‘Historic milestone’ as child mortality hits record low of 4.9 million in 2022

Figures released by the UN Interagency Group for Child Mortality Estimation (UN IGME) reveal the global under-five mortality rate has declined by 51 per cent since 2000.

Some countries such as Cambodia, Malawi, Mongolia and Rwanda reduced under-five mortality rate by over 75 per cent over the time period.

UNICEF Executive Director Catherine Russell praised the dedicated efforts of midwives, health workers and community health workers, whose commitment has contributed to the remarkable decline.

“Through decades of commitment by individuals, communities and nations to reach children with low-cost, quality and effective health services, we’ve shown that we have the knowledge and tools to save lives,” she said.

The UN IGME was formed in 2004 to share data and enhance methods for child mortality estimates, tracking progress made towards child survival goals. It is led by UNICEF and comprises the World Health Organization (WHO), the World Bank Group and the Population Division at the UN Department for Economic and Social Affairs (DESA).

Long road ahead

Despite these gains, the report noted there is still a long way to go to end all preventable child and teen deaths, as millions continue to die from treatable causes, including preterm birth complications, pneumonia, diarrhoea and malaria.

The majority of these deaths occur in sub-Saharan Africa and southern Asia, highlighting regional disparities in access to quality healthcare.

The report also noted that economic instability, conflicts, climate change and the lingering impact of the COVID-19 pandemic are continuing to undermine progress and exacerbate existing disparities in mortality rates.

“While there has been welcome progress, every year millions of families still suffer the devastating heartbreak of losing a child, often in the very first days after birth,” said Tedros Adhanom Ghebreyesus, WHO Director-General.

Where a child is born should not dictate whether they live or die.
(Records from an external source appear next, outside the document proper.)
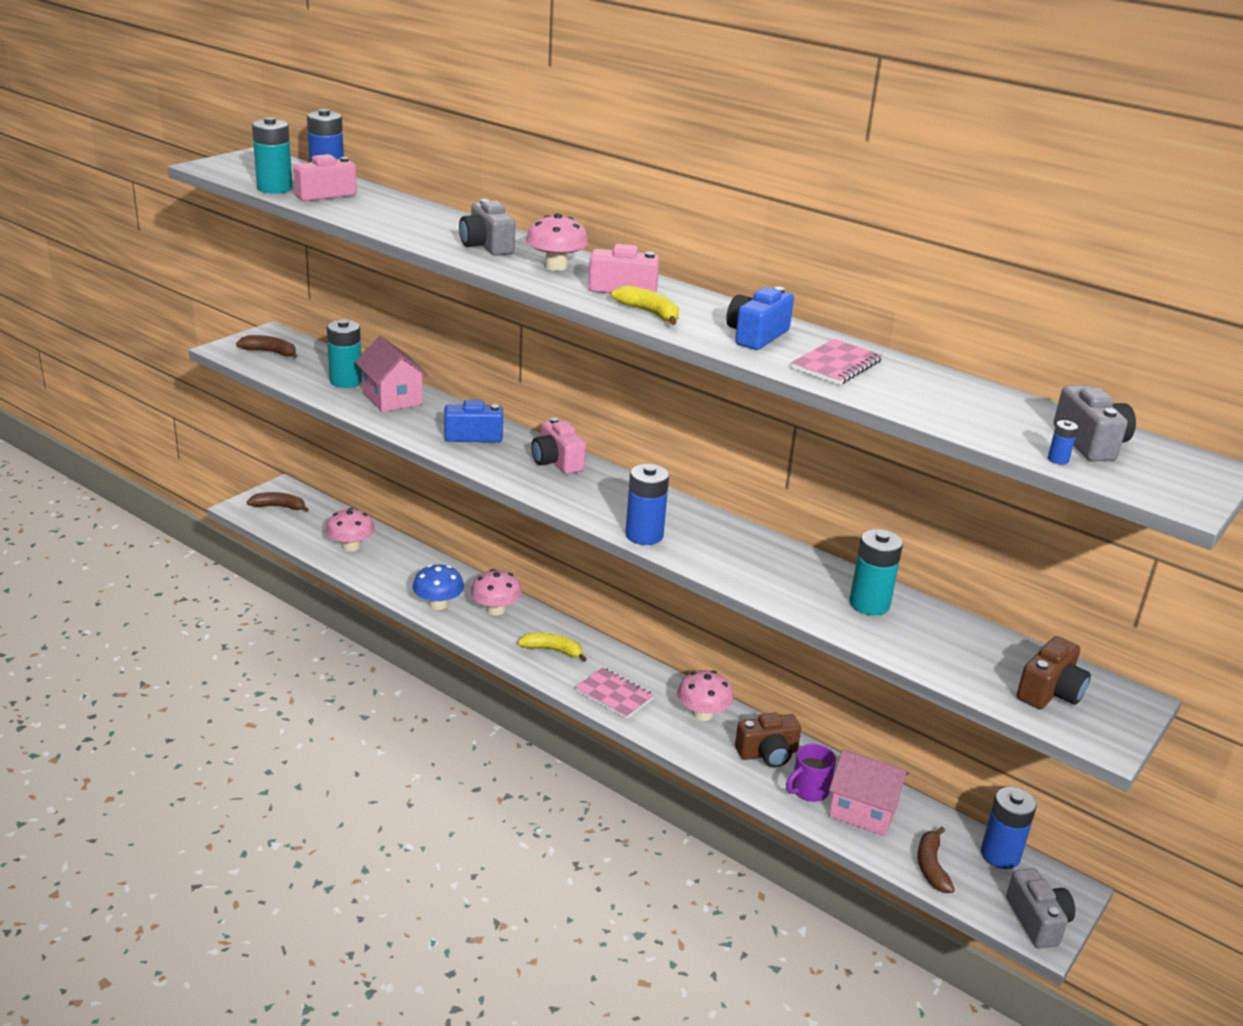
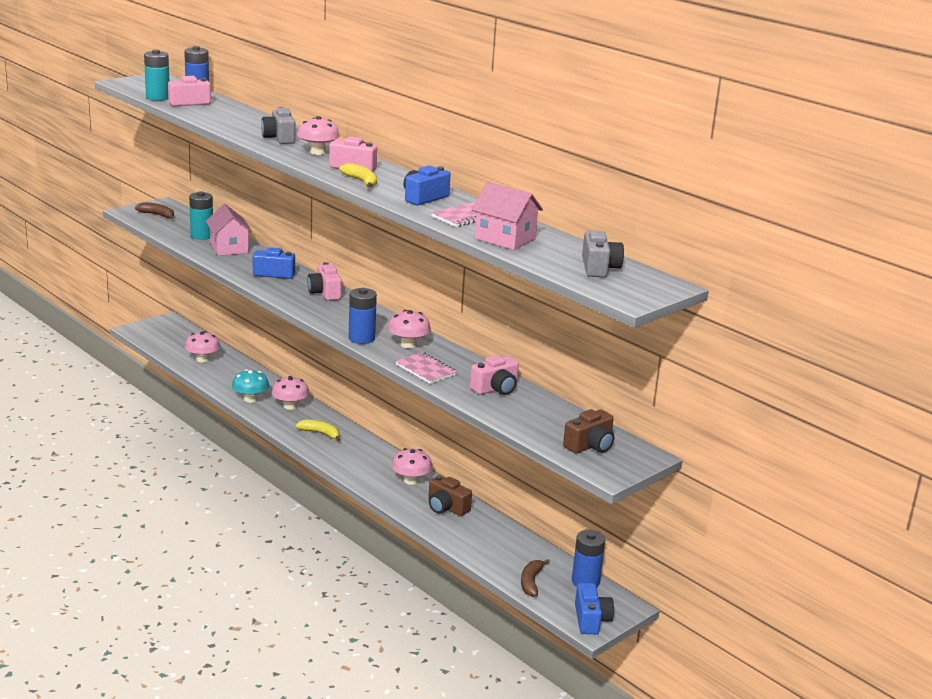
camera: 10 degrees right, 5 degrees down
(279, 507) = (161, 331): brown banana -> none
(438, 604) = (250, 399): blue mushroom -> turquoise mushroom
(614, 695) = (352, 463): pink notebook -> pink notebook (426, 370)
(712, 539) = (408, 344): none -> pink mushroom
(767, 753) = (446, 507): brown camera -> brown camera turned 45 degrees clockwise
(809, 790) = (465, 531): purple mug -> none
(863, 810) = (499, 546): pink house -> pink house (505, 239)
(869, 604) = (495, 389): turquoise battery -> pink camera
(1037, 921) = (591, 620): grey camera -> blue camera
(1058, 459) = (567, 274): blue battery -> none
It is critical to improve access to quality health services for every woman and child, including during emergencies and in remote areas.”

Critical frontline responders

Improving access to quality health services and saving children’s lives from preventable deaths requires investment in education, jobs and decent working conditions for health workers to deliver primary health care, including community health workers.

Juan Pablo Uribe, Global Director for Health, Nutrition and Population at the World Bank, emphasized the need to accelerate progress.

“We owe it to all children to ensure they have access to the same healthcare and opportunities, regardless of where they are born.”